The fourth and final gallery features a divided car sculpture, creating a grandiose scene of a car crash. As a result of the accident, a seat had been ejected outward, and the artist had covered this seat with cigarettes. The front of the Jaguar is also covered in cigarettes. Against this ornate image, the rear of the car is charred by fire. Considering the concepts of speed, cars and death, it can be said that this work is an indicator of machismo. This Jaguar’s Going to Heaven (2018), evokes the charred seat adorned with a motorcycle helmet and cigarette, featured in the second gallery. Both are efforts to prove masculinity. But it seems that the result has turned into a death ceremony for masculinity. The depiction of a grimy porcelain toilet in the last gallery perfectly encapsulates Lucas’s comprehensive perspective on human existence. Upon entering the exhibition, the audience encounters a masturbation scene and bids farewell to the exhibition with a filthy toilet. Inferno (2000) is very different from Marcel Duchamp’s gleaming and well-kept Fountain (1917). There are two walnuts tied to a cigar on top of Inferno. It’s a pretty obvious allusion for those who visited the exhibition and familiar with the artistry of Lucas.
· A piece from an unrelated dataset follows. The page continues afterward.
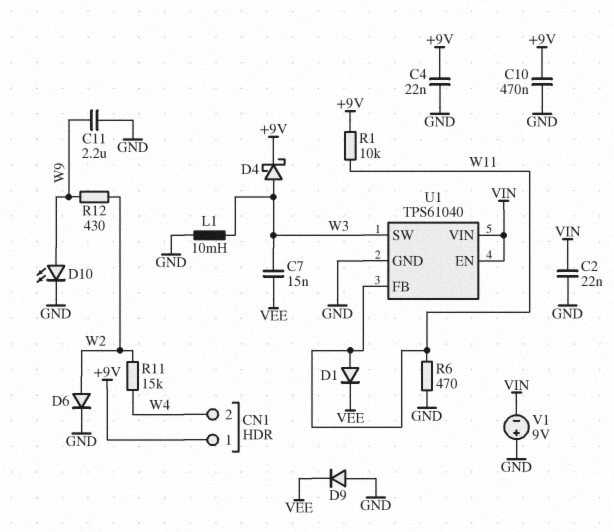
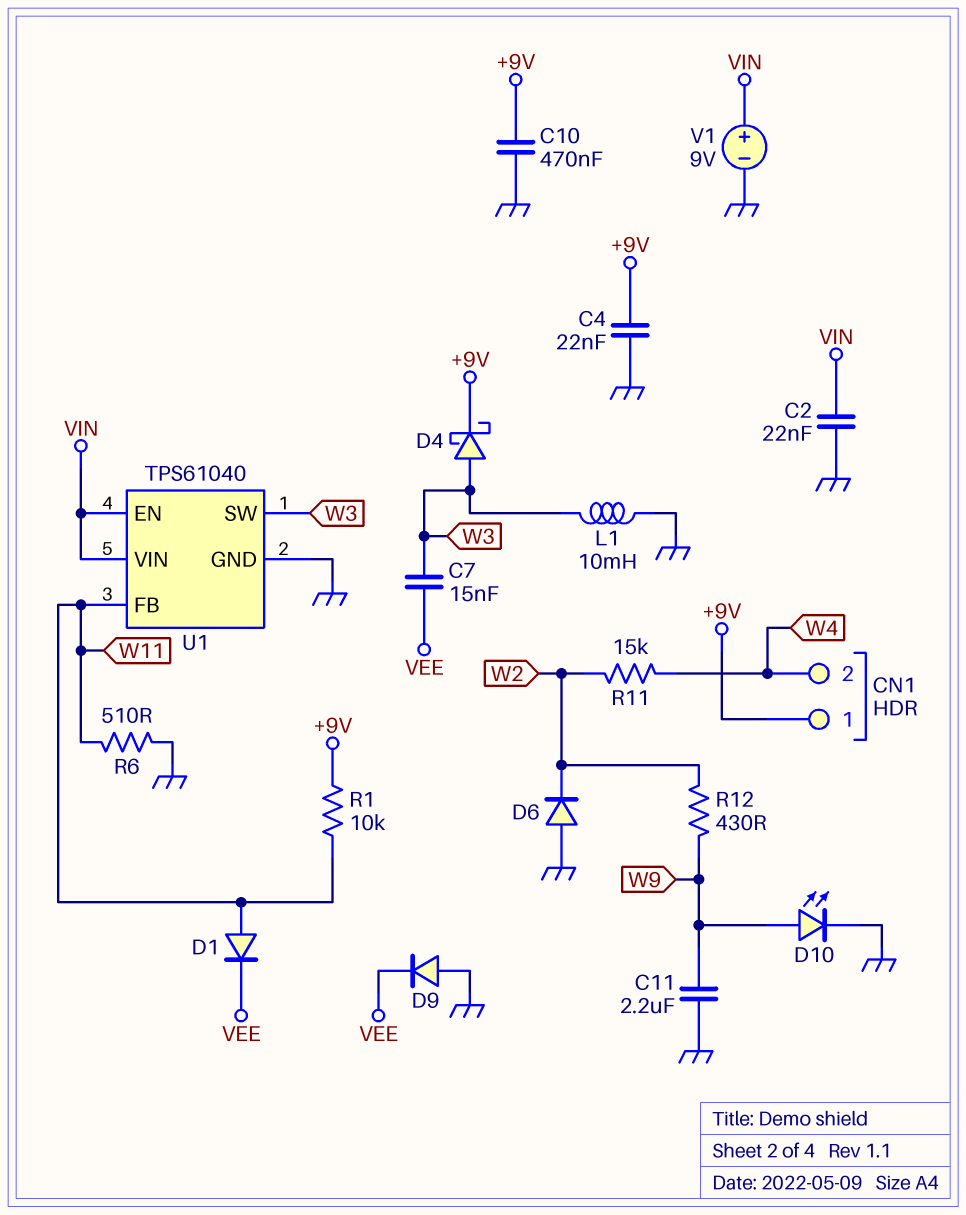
D6: diode (A W2, K GND) -> diode (A GND, K W2)
R6: 470 (GND, W11) -> 510 (GND, W11)
V1: 9V (plus GND, minus VIN) -> 9V (plus VIN, minus GND)

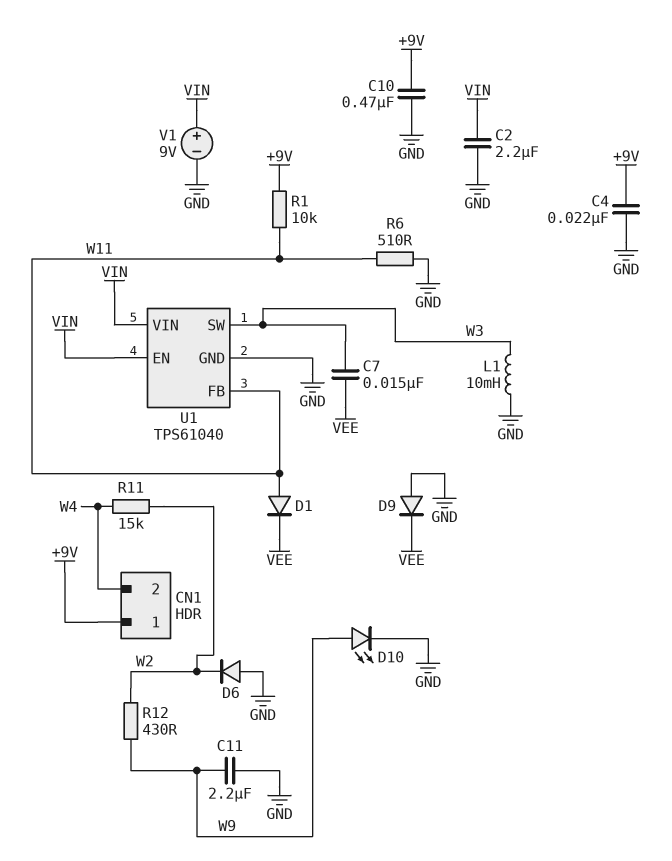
C2: 22nF (GND, VIN) -> 2.2uF (GND, VIN)
D4: schottky (A W3, K +9V) -> none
Oscillating between the familiar and the absurd, the objects show how fragile the roles assigned to bodies are.


 

*This review was conducted as part of a project supported by TÜBİTAK (Scientific and Technological Research Council of Turkey) 2219 Postdoctoral Research Fellowship.

[1] Exhibition leaflet, p. 3.

[2]  Claire Voon, “Sarah Lucas’s Perverse, Feminist Art Is Vital in the #MeToo Era,” accessed November 27, 2023,  https://www.vice.com/en/article/gynyk3/sarah-lucas-new-museum-perverse-feminist-art-metoo-1.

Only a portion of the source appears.